The Equality Commission for Northern Ireland (Irish: Coimisiún Comhionannais do Thuaisceart Éireann, Ulster-Scots: Equalitie Commission fer Norlin Airlan) is a non-departmental public body in Northern Ireland established under the Northern Ireland Act 1998. "The Commission is responsible for implementing the legislation on sex discrimination and equal pay, race relations, sexual orientation, age, religious or similar philosophical belief, political opinion and disability. The Commission’s remit also includes overseeing the statutory duties on public authorities to promote equality of opportunity and good relations under Section 75 of the Northern Ireland Act 1998."

About 
The commission's vision is "Northern Ireland as a shared, integrated and inclusive place, a society where difference is respected and valued, based on equality and fairness for the entire community".

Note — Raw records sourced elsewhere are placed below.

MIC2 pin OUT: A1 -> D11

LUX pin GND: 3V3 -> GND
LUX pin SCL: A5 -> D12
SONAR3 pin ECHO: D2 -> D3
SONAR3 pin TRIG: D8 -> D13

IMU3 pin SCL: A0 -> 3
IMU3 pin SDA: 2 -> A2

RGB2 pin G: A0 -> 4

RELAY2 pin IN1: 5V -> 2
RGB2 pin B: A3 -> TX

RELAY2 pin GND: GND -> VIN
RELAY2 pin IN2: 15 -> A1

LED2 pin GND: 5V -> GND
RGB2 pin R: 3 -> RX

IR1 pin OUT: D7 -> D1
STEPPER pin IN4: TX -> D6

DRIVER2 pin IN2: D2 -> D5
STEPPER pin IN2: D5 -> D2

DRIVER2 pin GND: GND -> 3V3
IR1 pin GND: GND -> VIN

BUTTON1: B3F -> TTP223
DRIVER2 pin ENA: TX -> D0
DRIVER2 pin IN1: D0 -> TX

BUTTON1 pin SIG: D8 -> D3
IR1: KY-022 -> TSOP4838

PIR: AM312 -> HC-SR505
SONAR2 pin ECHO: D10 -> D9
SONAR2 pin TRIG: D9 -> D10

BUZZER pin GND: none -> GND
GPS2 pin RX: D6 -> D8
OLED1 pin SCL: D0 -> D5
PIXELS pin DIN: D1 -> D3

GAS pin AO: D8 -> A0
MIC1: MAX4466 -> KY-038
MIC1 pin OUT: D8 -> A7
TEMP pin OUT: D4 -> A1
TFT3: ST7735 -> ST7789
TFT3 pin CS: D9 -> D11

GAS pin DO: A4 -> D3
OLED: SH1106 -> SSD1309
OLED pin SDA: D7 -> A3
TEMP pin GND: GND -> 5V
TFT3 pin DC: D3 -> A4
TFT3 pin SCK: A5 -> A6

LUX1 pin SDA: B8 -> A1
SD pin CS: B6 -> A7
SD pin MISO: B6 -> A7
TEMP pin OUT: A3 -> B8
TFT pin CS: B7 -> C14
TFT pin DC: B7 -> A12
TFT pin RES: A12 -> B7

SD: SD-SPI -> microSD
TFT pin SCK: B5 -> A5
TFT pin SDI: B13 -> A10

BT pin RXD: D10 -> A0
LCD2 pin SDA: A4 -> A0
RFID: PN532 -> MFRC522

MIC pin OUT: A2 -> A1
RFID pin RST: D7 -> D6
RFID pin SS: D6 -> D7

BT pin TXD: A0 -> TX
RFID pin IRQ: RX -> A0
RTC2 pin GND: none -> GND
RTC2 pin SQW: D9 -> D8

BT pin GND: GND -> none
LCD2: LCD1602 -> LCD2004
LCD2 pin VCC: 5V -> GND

Its mission is "to advance equality, promote equality of opportunity, encourage good relations and challenge discrimination through promotion, advice and enforcement".

Responsibilities 
"The Commission´s duties and functions are set out in the legislation for which we have responsibility. General duties include:

 working towards the elimination of discrimination
 promoting equality of opportunity and encouraging good practice
 promoting affirmative/positive action
 promoting good relations between people of different racial groups
 overseeing the implementation and effectiveness of the statutory duty on public authorities and 
 keeping the relevant legislation under review."

On 1 October 1999 the Commission took over the functions previously exercised by the Commission for Racial Equality for Northern Ireland, the Equal Opportunities Commission for Northern Ireland, the Fair Employment Commission and the Northern Ireland Disability Council.

Since 1999, a number of new pieces of legislation have been introduced. The commission is now responsible for promoting awareness of and enforcing anti-discrimination law on the following grounds: age, disability, race, sex (including marital and civil partner status), sexual orientation, religious belief and political opinion.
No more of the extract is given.